A fair bit of work remains before the car is ready for public release but the progress is encouraging. PIR is among the tracks in rFactor and running simulated laps letting the computer optimize the line it comes out with a theoretical best of 1:09 with chicane. This is about 2 sec off DSR lap record and since dp4 is very similar to those cars it should be an achievable target in real life. In fact that is our end goal for the development program, to post a PIR lap time under 1:10. But it won't be with me driving, I'm not that good - this is SCCA National champ level. I do plan on getting under 1:20 once we have the aero dialed in. The simulation does confirm that our speed on the straights should approach 135-138 mph, which is consistent with my own calculations and the DSR/F1000 data. So right now we're a whopping 20 mph down from that and the hope is that the induction changes will go a long way towards solving the issue.

Meanwhile, back in the real world we are making numerous updates to the prototype and moving forward with customer cars. Prototype tweaks include changes to bodywork and floor, exhaust and suspension setup.

The original exhaust system was hastily cobbled together from bits of the dp1 proto exhaust (reuse, recycle) but now we're at a point where it needs to closer resemble the production version. We also have some new shielding material on the way that should keep exhaust heat contained a bit better. Weather permitting, next track test is October 3 at PIR.

10/01/10 In preparation for the next test we made a number of modifications to the bodywork. Enough that it would require a respray. So it was a natural opportunity to see what the car would look like in a color other than black. This prototype bodywork would need many more hours of prep before any half-decent painting effort would make sense so all we did was sand things down a bit and spray a coat and a half of red. Even in low-res pictures it's obvious that the surface is rough but it does give an idea of how the shape would work with the color. I'll take more pictures Sunday at the track, outside the confines of the shop.

Overall I'm pretty happy. Next is mounting the wing. We now have a pre-production wing from Stohr and today after doing a half-dozen iterations in CAD we fabricated some mounts. Production version will be similar except all laser-cut and podercoated black.

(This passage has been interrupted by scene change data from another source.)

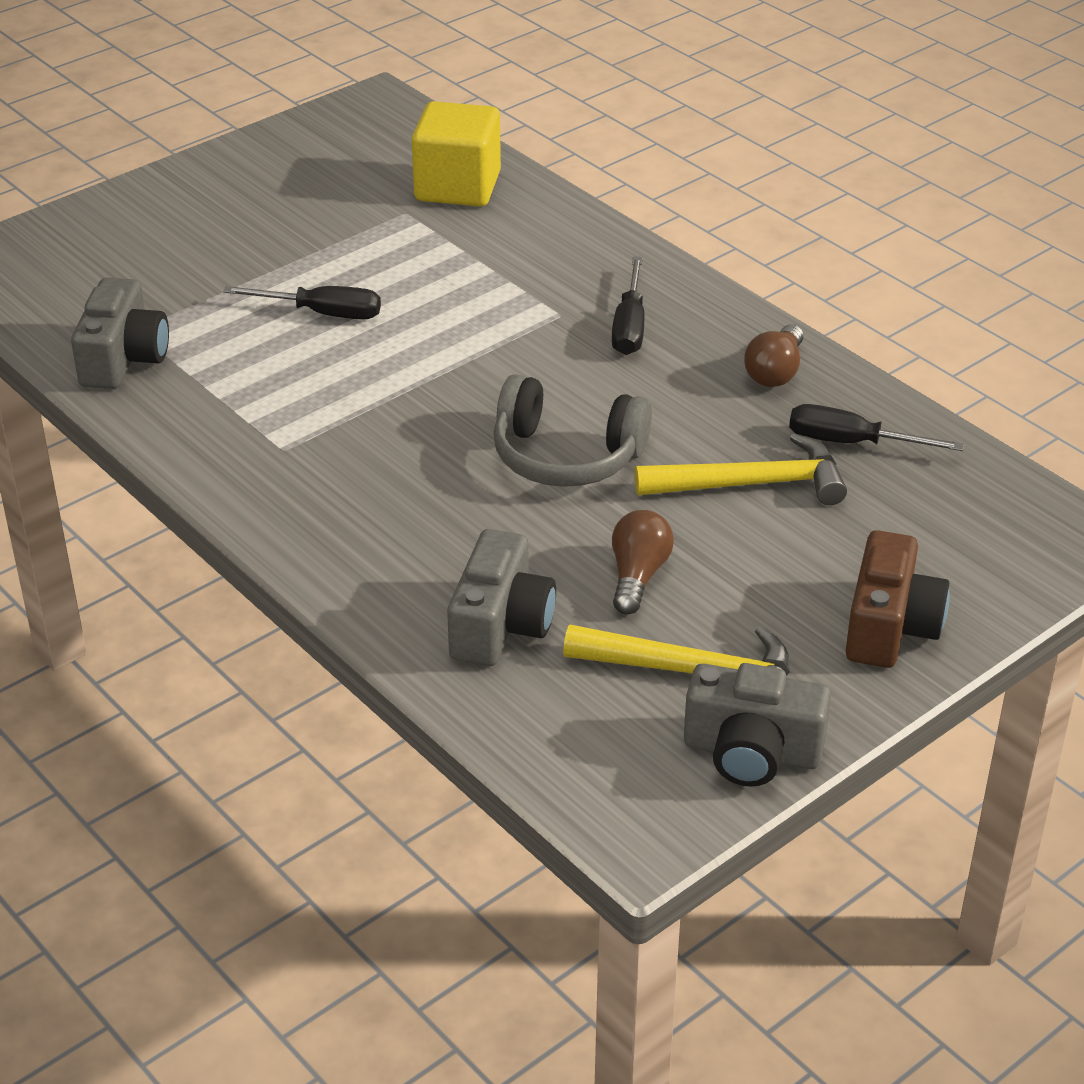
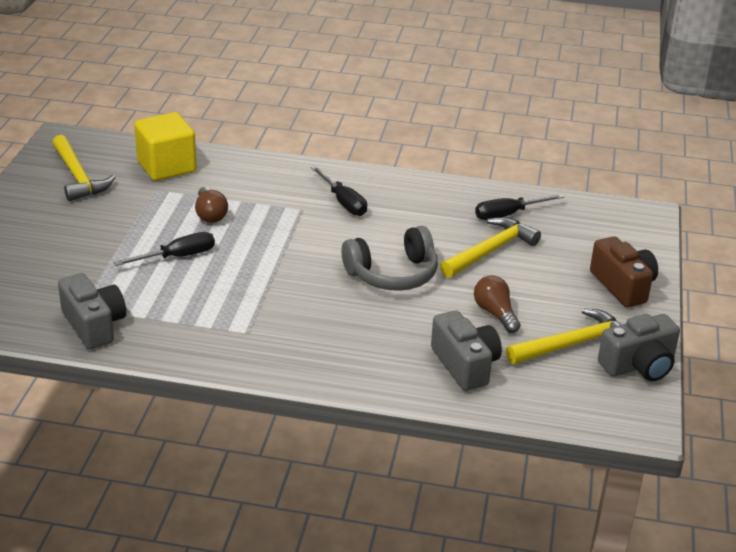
camera: 40 degrees left, 5 degrees down
(334, 160) = (78, 176): none -> yellow hammer
(775, 372) = (436, 196): brown light bulb -> brown light bulb (210, 214)

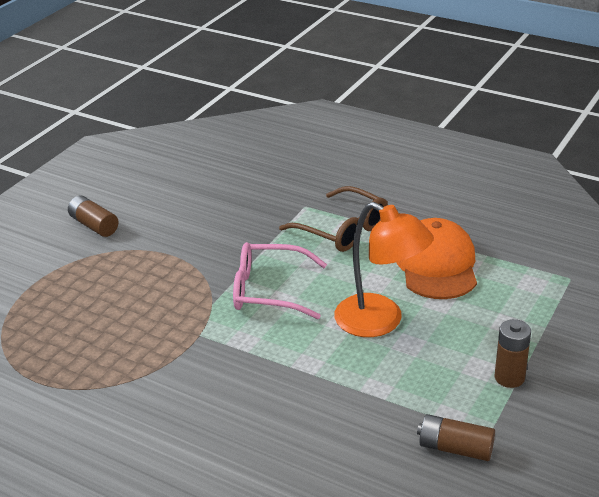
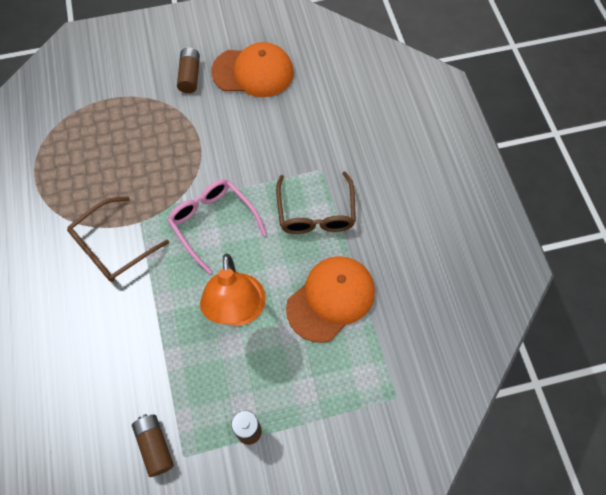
camera: 45 degrees right, 30 degrees up
(151, 190) = (253, 72): none -> orange cap
(201, 366) = (113, 246): none -> brown glasses

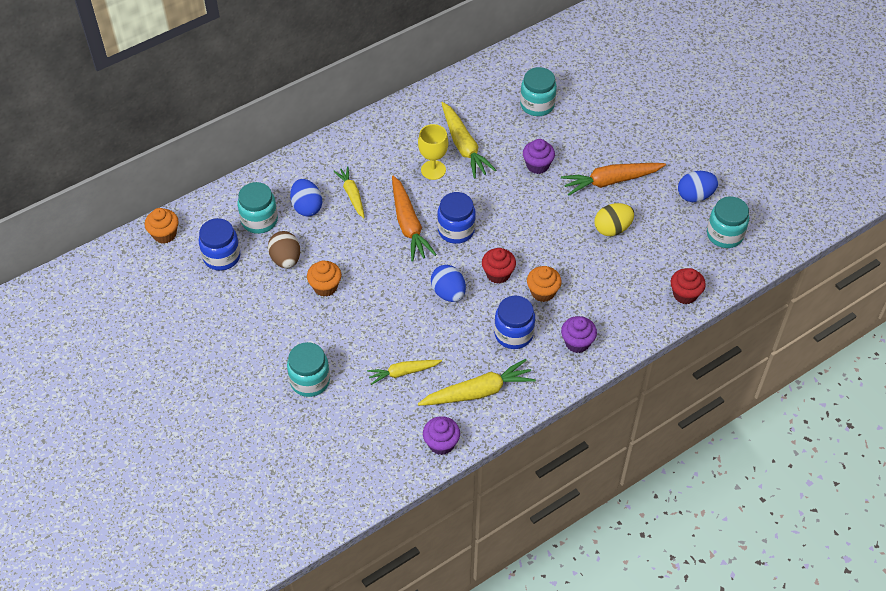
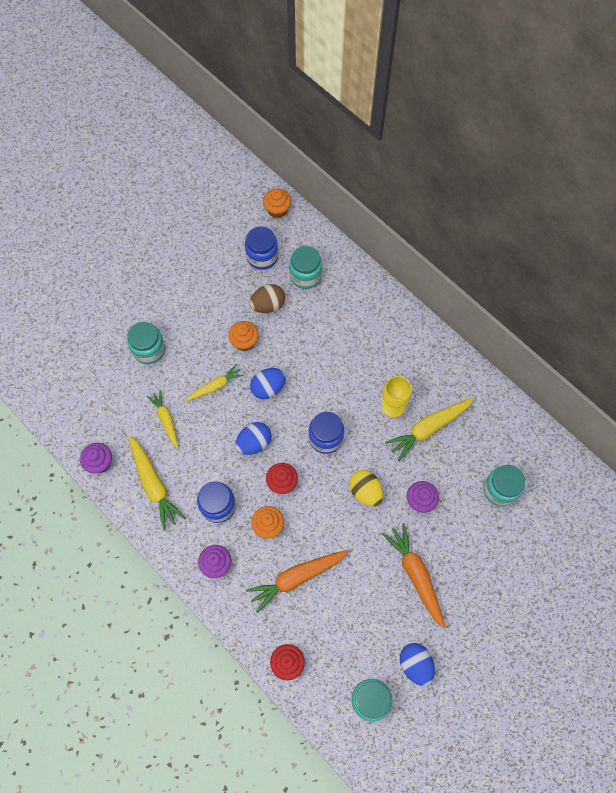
camera: 80 degrees right, 15 degrees up
(307, 207) = (327, 309): blue egg -> blue egg (268, 388)
(352, 195) = (348, 342): yellow carrot -> yellow carrot (215, 386)
(408, 225) = (324, 396): orange carrot -> orange carrot (296, 578)
(612, 229) = (355, 583): yellow egg -> yellow egg (365, 491)

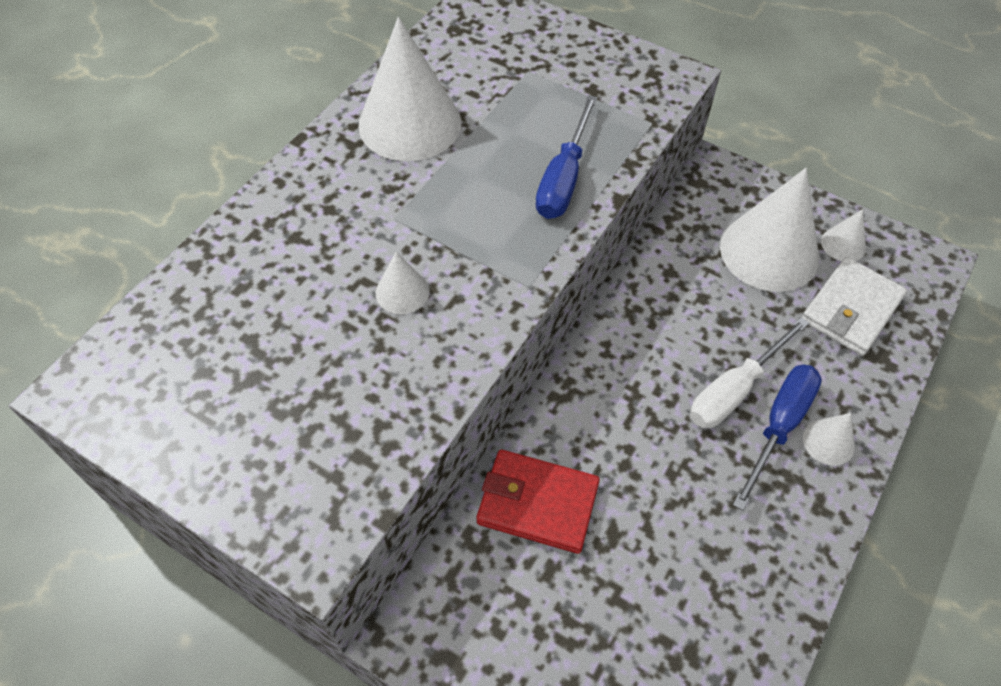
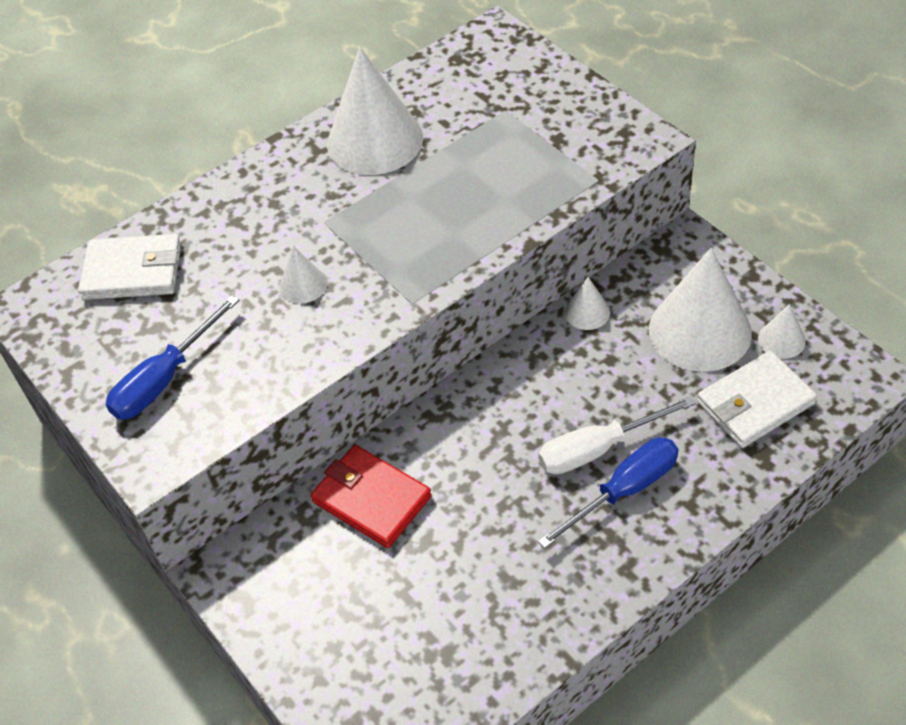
camera: 25 degrees right, 5 degrees down
(197, 319) = (133, 271): none -> white wallet
(563, 179) = (488, 216): blue screwdriver -> blue screwdriver (164, 379)
(828, 442) = (665, 516): white cone -> white cone (587, 312)

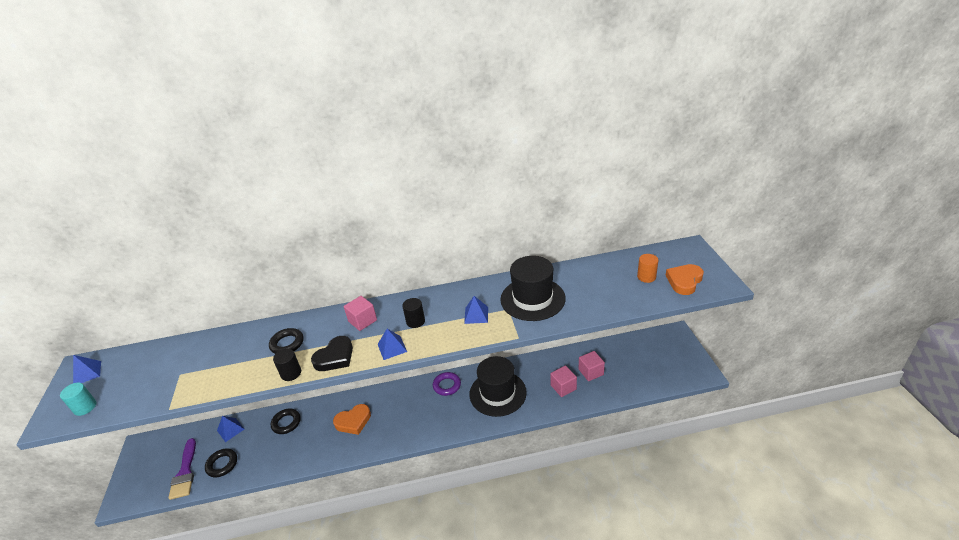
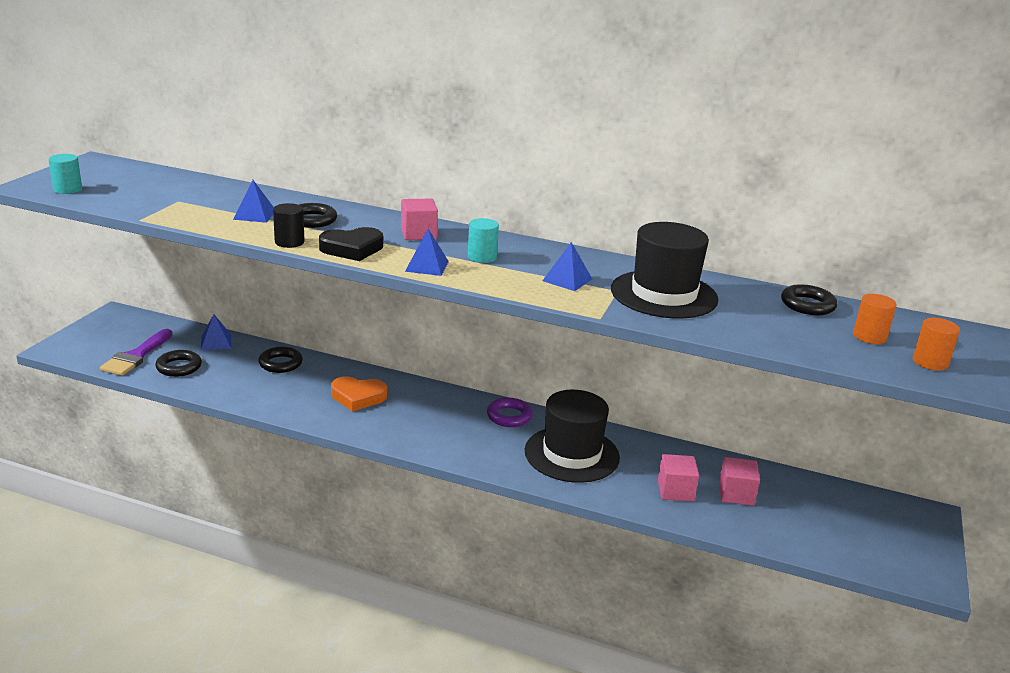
camera: 25 degrees right, 10 degrees down
(87, 373) = (96, 168): blue pyramid -> blue pyramid (255, 215)
(415, 321) = (482, 257): black cylinder -> turquoise cylinder
(602, 268) = (807, 305): none -> black ring
(684, 281) = (930, 362): orange heart -> orange cylinder

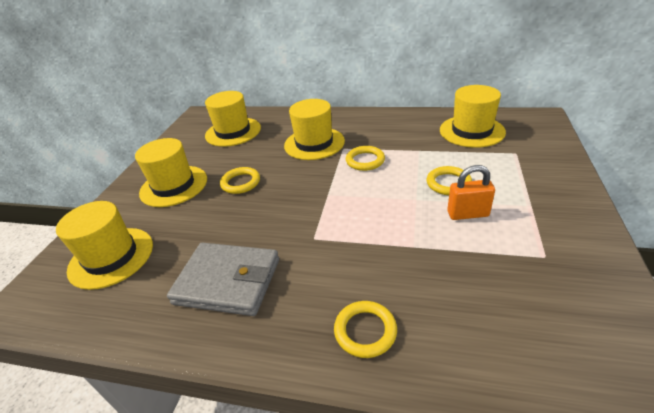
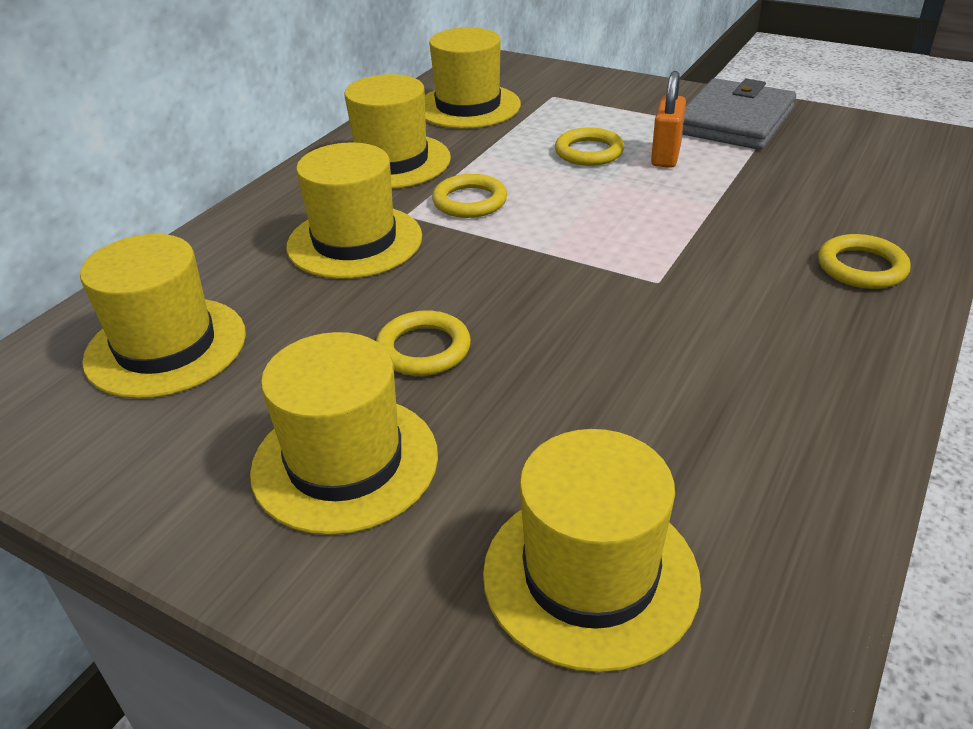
camera: 75 degrees left, 0 degrees up
(227, 281) = (733, 384): grey wallet -> grey wallet (735, 121)
(391, 130) = (392, 161): none -> yellow hat

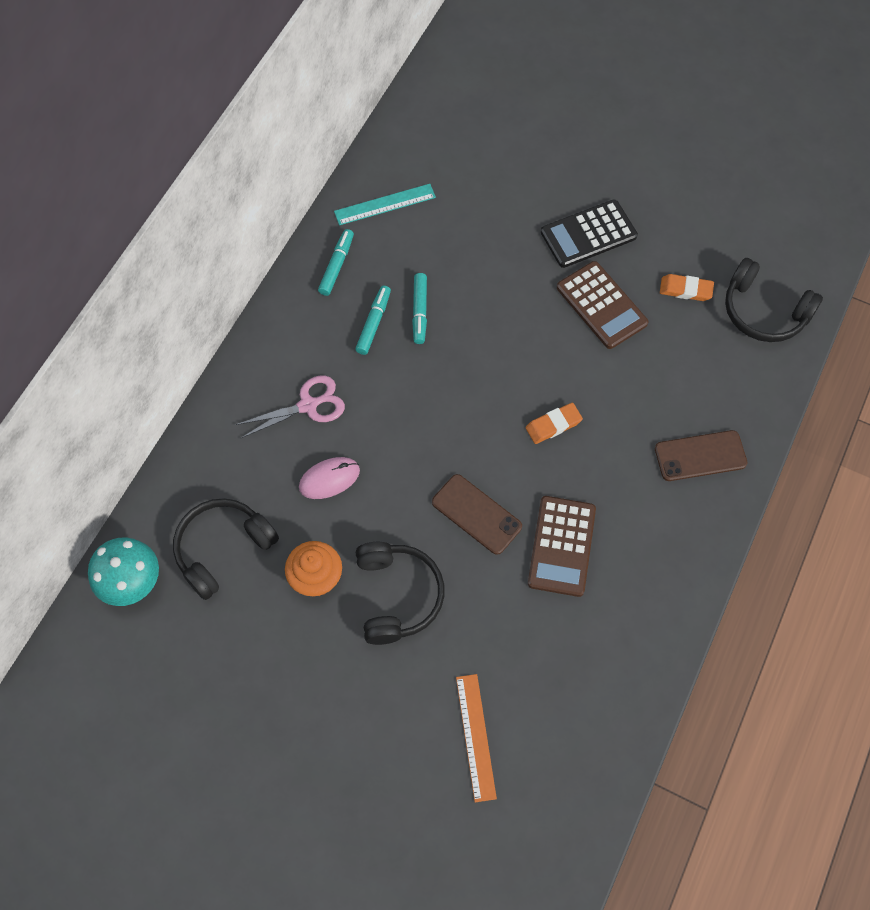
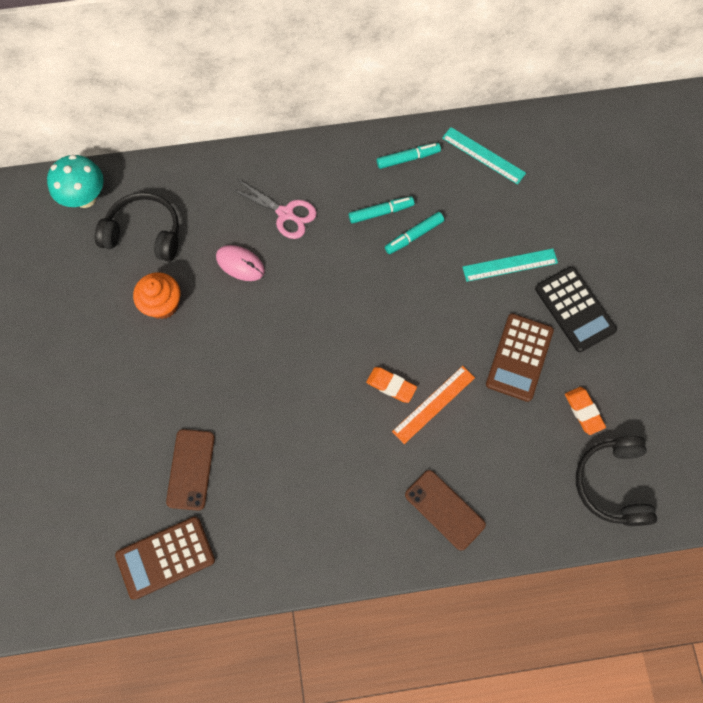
camera: 55 degrees right, 5 degrees up
(397, 595) = (184, 364): black headphones -> none
(475, 737) = (115, 482): orange ruler -> orange ruler (433, 404)
(476, 514) = (281, 377): brown phone -> brown phone (191, 469)
(509, 255) = (510, 265): none -> turquoise ruler
(561, 546) = (297, 452): brown calculator -> brown calculator (165, 557)
(588, 234) = (574, 309): black calculator -> black calculator turned 150 degrees counterclockwise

It gets attached to the car tomorrow, which is when we go to retrieve the trailer from storage, pick up the dp1/e (it'll also be doing some testing) and generally get ready. More soon.

An interesting side note: red is a fairly finicky color to display on a computer screen so I tried a few different machines and browsers. What I found is that while IE was reasonably consistent across the board, Firefox rendered the color as orange on one machine and purple on another. On the same screen I have IE window that looks reasonable and FF window that looks like Barney. Odd.

10/03/10(updated) Another test day and again we are running both dp4 and dp1/e. On the agenda for the dp4 is testing the changes made to induction, wing and floor. This is a lot like work :)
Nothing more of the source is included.